Con questo imponente bagaglio scientifico, e sotto l’egida del maestro Beloch, il giovane De Sanctis scalò i gradini di una rapida, anche se non tranquillissima, carriera accademica che lo vide infine vincitore – a maggioranza, contrari l’eterno avversario Ettore Pais e Achille Coen – del concorso alla cattedra di storia antica dell’Università di Torino. Qui De Sanctis rimase fino al 1929. Periodo di grande significato, per l’ancora giovane studioso: per la vita privata – matrimonio con l’allieva Emilia Rosmini – e per la vita intellettuale. A Torino egli si trovò a suo agio e strinse salde amicizie: soprattutto con lo storico Carlo Cipolla (1854-1916) e con Giuseppe Fraccaroli (1849-1918), l’acuto grecista traduttore e commentatore dei tragici greci.
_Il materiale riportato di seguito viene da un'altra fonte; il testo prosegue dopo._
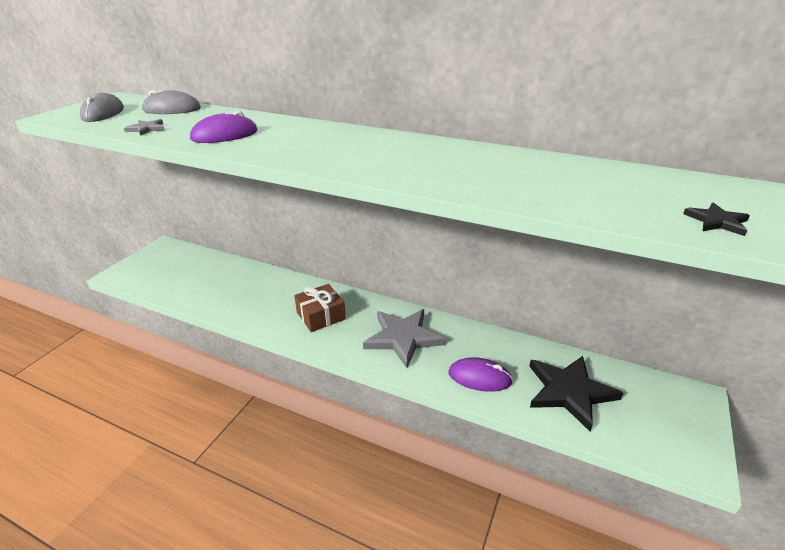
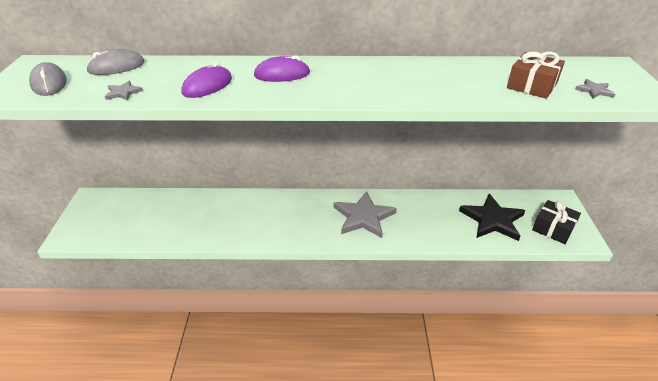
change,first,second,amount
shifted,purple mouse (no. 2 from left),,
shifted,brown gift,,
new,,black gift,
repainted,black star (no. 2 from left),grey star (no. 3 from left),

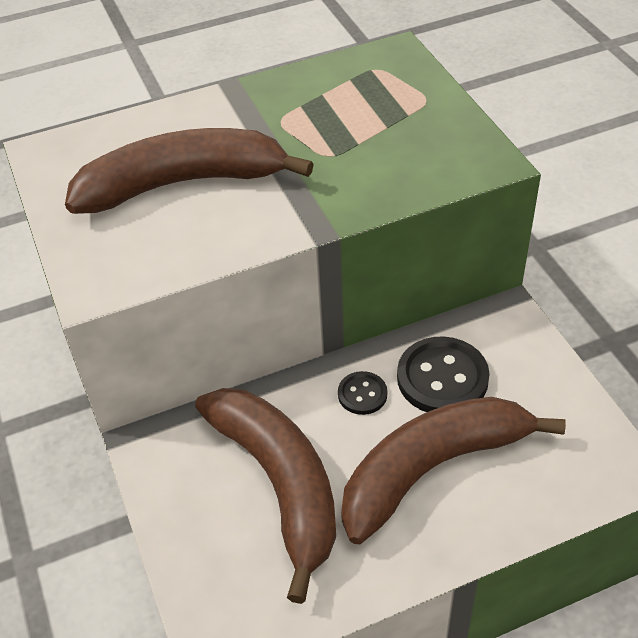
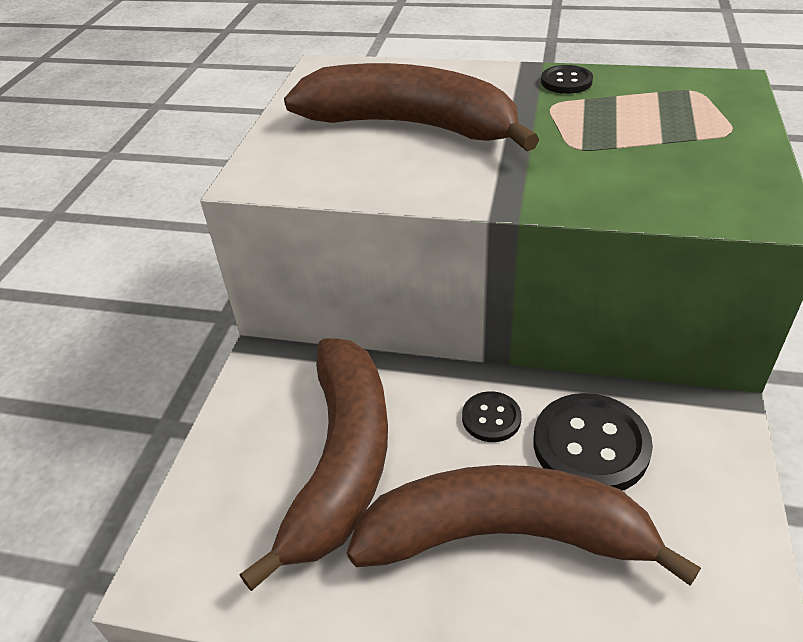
change,first,second,amount
new,,black button (no. 2 from left),

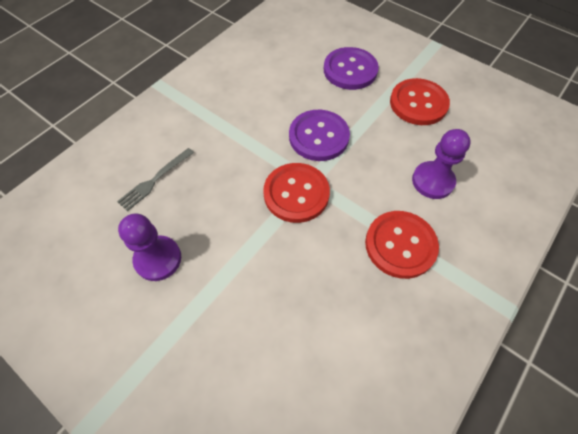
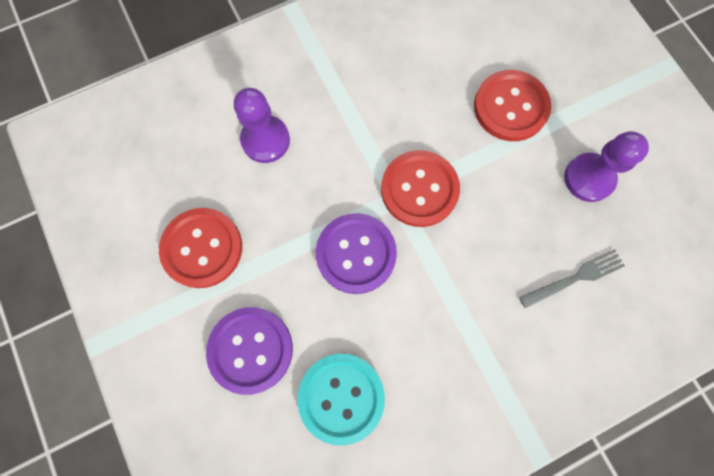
change,first,second,amount
new,,turquoise button,
shifted,red button (no. 2 from left in the first image),red button (no. 3 from left),

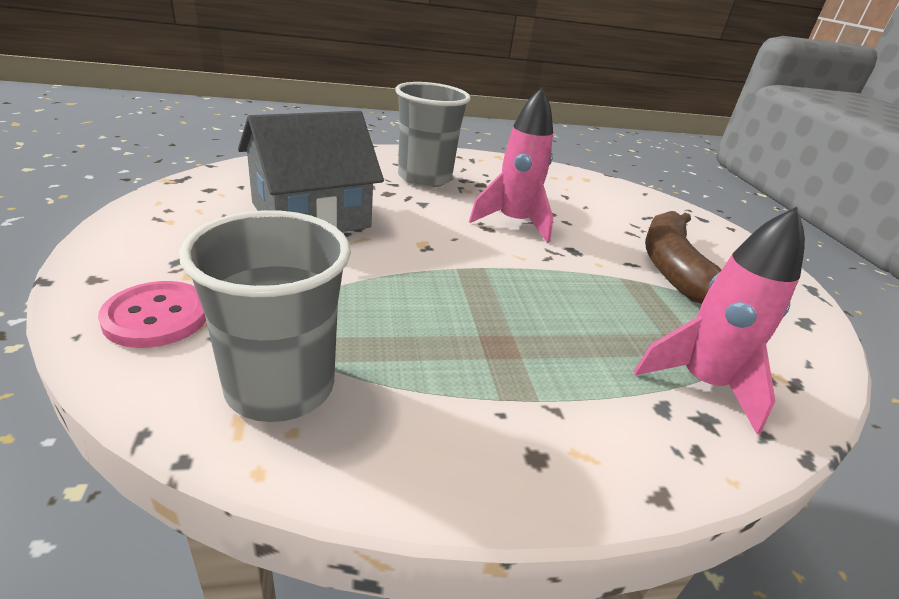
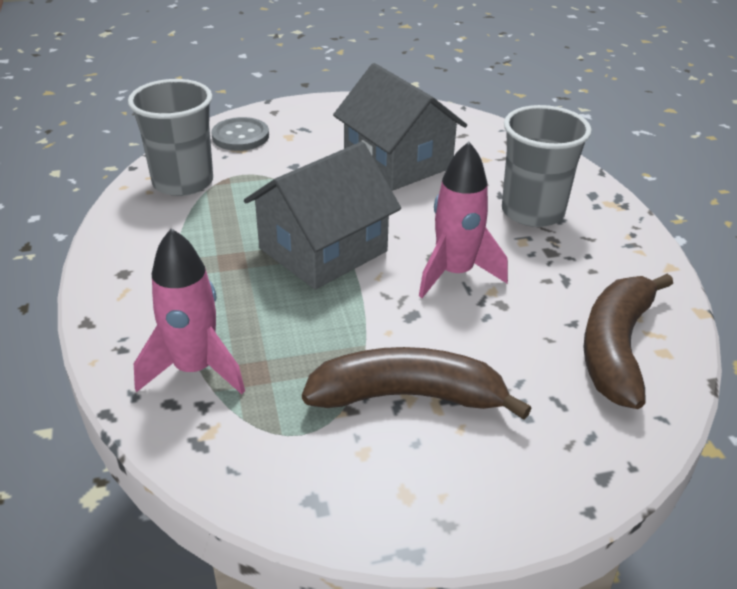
change,first,second,amount
repainted,pink button,grey button,
new,,grey house (no. 1 from left),
new,,brown banana (no. 2 from left),

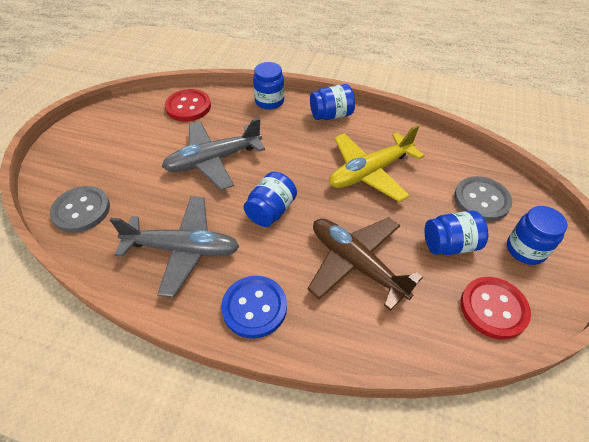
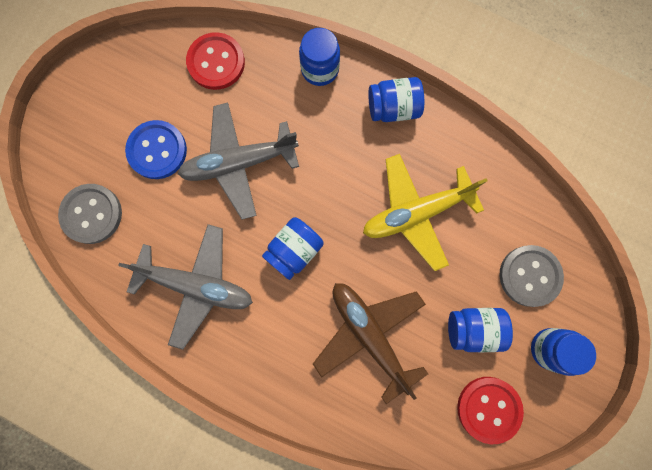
change,first,second,amount
shifted,blue button,,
Né mancò l’impegno nella vita culturale e politica della città. Seppe crearsi una scuola, con allievi soprattutto avviati allo studio dell’età ellenistica: Pietro Ghione, Giuseppe Corradi, Emilio Pozzi. Il suo insegnamento attirava i giovani: lo seguirono, pur volgendosi poi ad altri campi, personalità come Luigi Foscolo Benedetto, Giulio Augusto Levi, Giovanni Alfero, Ferruccio Parri, Adele Rossi, Giorgio Falco, Augusto Rostagni, che divenne nel 1923 il suo fidato collaboratore nella condirezione della «Rivista di filologia ed istruzione classica», un impegno che De Sanctis considerava civile e non solo scientifico. E scelsero il cammino della storia antica allievi che divennero insigni rappresentanti della disciplina quali Aldo Ferrabino, Mario Attilio Levi, Arnaldo Momigliano, Piero Treves, Silvio Accame.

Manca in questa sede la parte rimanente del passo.